テック投資家でESG分野の専門家であるダニエル・バッテン氏によると、ビットコインネットワークの56%超がすでに持続可能な手段で稼働しており、再生可能エネルギーにマイニングがさらに稼働することで、この比率は今後も上昇する見通しだ。
バッテン氏は木曜日、Xへの長文投稿で「ビットコインマイニングは、今世紀で最も重要な持続可能イノベーションになり得る」と述べている。
同氏は、ビットコインマイニングにおける持続可能エネルギー比率が2021年には34%にすぎなかった点を指摘し、状況は大きく変化したと強調した。

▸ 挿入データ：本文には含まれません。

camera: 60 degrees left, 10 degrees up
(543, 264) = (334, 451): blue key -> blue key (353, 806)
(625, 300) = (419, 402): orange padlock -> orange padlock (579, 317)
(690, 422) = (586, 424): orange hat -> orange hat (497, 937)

バッテン氏、ウィリー・ウー氏、デジタル・アセッツ・リサーチ・インスティテュート(DARI)の最新データによれば、わずか4年余りで、ビットコインマイニングの56.7%が持続可能エネルギーに転換されている。
ただしバッテン氏は、ビットコインは単にグリーンエネルギーを利用するだけでなく、その成長自体を後押ししていると主張する。
再生可能エネルギーのボトルネックを解消
バッテン氏によれば、ビットコインマイニングは、10〜15年に及ぶ系統接続待ちによって停滞している再生可能エネルギー案件の「即時の買い手」として機能し、再エネ導入を妨げる主要なボトルネックを取り除いている。
これにより、再生可能エネルギー事業の投資回収期間は従来の約8年から3年半程度まで短縮され、クリーンエネルギー投資の魅力が高まっているという。

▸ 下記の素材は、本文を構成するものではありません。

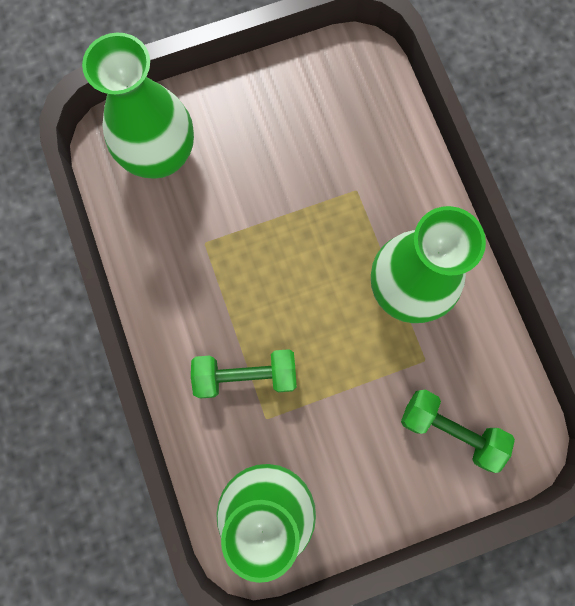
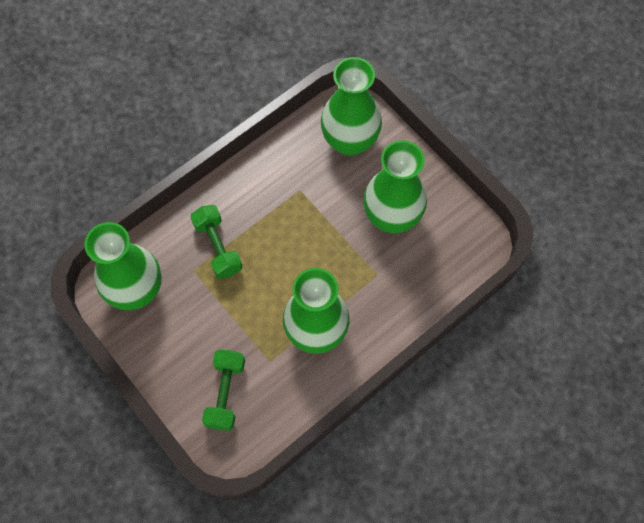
camera: 70 degrees right, 10 degrees down
(286, 144) = (392, 217): none -> green vase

また、ビットコインマイニングは需要調整が可能な電力消費先となり、出力が不安定な再生可能電源を含む電力網を安定させる。この柔軟性が、事業者に対して太陽光や風力発電の追加投資を促す要因になると指摘した。

マイニング由来の排熱を活用
世界のエネルギー消費の約50%は暖房用途で、その大半は化石燃料に依存している。バッテン氏は、ビットコインマイニングで発生する廃熱が、これに代わるクリーンな選択肢になると述べた。
例として、マイニング企業MARAがフィンランドで展開する地域暖房を挙げ、ビットコインマイニングの廃熱で約8万人を暖めていると説明した。

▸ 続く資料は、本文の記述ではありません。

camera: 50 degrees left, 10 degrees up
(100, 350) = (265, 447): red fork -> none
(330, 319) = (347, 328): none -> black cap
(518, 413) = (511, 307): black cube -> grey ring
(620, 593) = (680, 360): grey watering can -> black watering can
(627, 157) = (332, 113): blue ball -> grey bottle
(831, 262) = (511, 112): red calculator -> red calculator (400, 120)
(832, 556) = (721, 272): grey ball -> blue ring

現在では、ビットコインを利用した家庭用ヒーターを提供する企業も複数存在し、オランダでは太陽光発電を活用したビットコインマイニングで温室を暖めるなど、産業用途への応用も進んでいる。
再生可能エネルギー開発の資金源に
バッテン氏は「ビットコインマイニングは、OTEC(海洋温度差発電)のように、コスト面の制約から1980年代以降休眠状態にあった再生可能エネルギー技術を復活させてきた」とも指摘する。
OTECは高コストが課題だったが、マイニング事業者が電力網接続を伴わない収益源となることで、実用化の障壁が下がるという。
さらに、ビットコインマイニングは「グリッドレス・コンピューティング」を通じて、アフリカ農村部のマイクログリッドを支えている。ケニア、マラウイ、ザンビアでは、これまで電力にアクセスできなかった約8000世帯に電気を供給しているという。
ビットコインマイニングは、ガスピーク発電所、埋立地メタン、油田のフレアリングにも対処している。
現在では、これまで無駄に燃焼されていた一次排出源を利用してビットコインを採掘する革新的企業が登場し、排出量の増加を防いでいる。
バッテン氏は「カーボンネガティブなビットコインマイニングの累積効果により、すでにビットコインネットワーク排出量の7%が相殺されている」と述べ、「ビットコインマイニングは、気候変動に絡む構造的障壁に対処する中核的存在として浮上している」と結論付けた。